When I initially tried to solve this problem, I created a feature that allowed you to blur out the account value. Although this gave users more privacy, I had a feeling that I didn’t quite nail the solution.

I then prompted users for feedback and went back to the drawing board.

I ultimately landed on a solution that allows users to change the information that is prominently displayed when the element is tapped.

This is a more successful solution because it resolved user privacy concerns while staying consistent with Robinhood’s design themes and values.

95.24% of users (20 out of 21) thought that this feature could improve the Robinhood app.

Pain Point 3: Misleading Information in the Menu

Three out of seven people had difficulty completing the following task:

“You recently moved to San Francisco and you want to update your address. Please show me how would you do this.”

Users wanted to navigate to their account settings but incorrectly went to their portfolio.


My solution is increase the clarity of navigation. I accomplished this by changing the wording of the element from “Account” to “Portfolio”. I also introduced a new icon that better represents the associated interface.

I blurred out the aspects of the screen that were not relevant to this solution.

Please note: I did not test this with enough people to be statistically significant. If I had more time and resources, I would have liked to conduct a more robust test to validate that this change improves accuracy.
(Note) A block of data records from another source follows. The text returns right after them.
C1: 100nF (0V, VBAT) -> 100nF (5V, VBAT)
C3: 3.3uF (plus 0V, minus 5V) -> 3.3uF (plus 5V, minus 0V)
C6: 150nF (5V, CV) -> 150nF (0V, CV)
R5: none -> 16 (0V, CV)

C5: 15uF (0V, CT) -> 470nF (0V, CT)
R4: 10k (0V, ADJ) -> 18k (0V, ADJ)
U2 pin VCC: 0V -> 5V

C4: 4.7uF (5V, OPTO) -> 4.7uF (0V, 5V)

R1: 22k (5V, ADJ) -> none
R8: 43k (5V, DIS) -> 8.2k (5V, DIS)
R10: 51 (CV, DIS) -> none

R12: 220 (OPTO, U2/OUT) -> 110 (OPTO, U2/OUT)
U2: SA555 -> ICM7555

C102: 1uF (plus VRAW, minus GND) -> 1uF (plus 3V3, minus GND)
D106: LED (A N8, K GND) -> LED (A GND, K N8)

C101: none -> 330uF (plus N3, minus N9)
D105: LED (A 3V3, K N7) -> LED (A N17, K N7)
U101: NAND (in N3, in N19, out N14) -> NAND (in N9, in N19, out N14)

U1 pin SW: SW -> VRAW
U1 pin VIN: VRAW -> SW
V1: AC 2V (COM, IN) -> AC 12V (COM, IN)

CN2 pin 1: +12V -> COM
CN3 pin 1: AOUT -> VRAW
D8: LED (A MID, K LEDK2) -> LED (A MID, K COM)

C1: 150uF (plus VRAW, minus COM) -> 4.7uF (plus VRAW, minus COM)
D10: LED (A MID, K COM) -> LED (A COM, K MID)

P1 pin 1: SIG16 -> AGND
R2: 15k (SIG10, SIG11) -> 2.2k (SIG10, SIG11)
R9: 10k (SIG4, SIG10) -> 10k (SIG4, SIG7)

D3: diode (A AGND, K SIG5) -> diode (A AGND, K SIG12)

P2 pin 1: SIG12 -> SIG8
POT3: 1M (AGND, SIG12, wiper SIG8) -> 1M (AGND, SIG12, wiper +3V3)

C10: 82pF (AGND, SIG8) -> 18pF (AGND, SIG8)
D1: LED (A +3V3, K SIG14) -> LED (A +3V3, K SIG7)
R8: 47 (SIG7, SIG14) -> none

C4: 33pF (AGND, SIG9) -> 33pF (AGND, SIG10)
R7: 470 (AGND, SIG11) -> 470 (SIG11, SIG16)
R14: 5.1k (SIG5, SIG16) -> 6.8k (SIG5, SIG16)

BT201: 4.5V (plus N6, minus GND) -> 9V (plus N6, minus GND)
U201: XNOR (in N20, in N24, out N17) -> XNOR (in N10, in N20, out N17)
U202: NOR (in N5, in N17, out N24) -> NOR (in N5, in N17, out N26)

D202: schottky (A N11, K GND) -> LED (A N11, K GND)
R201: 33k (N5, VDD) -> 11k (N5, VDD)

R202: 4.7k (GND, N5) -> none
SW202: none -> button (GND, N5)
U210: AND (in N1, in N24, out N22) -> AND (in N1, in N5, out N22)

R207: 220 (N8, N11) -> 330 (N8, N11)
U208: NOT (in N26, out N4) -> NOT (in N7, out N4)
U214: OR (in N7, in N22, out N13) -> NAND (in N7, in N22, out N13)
Pain Point 4: Insufficient Portfolio Detail

During the usability test, six out of seven users tapped a non-interactive element for more information.

This was the most common behavior I that observed during the project.

From listening to users, I learned that they wanted more data to feel secure and confident about their investments.

Robinhood’s website has a detailed dashboard but unfortunately most users do not utilize it. Through my research, I discovered that 95.45% of users (21 out of 22) primarily interface with Robinhood on their mobile phones.

I bought these shares for demonstration purposes

I think it’s important that mobile users have access to the relevant information so I explored numerous displays by sketching ideas on paper.


I decided to increase the clarity of the segmented circle that represents a user’s portfolio by adding color to represent different assets.

I also integrated the option for more information while staying consistent with Robinhood’s current design.

Solution Summary

I really enjoyed refining my design methods through this case study and I had fun uncovering ways to improve Robinhood.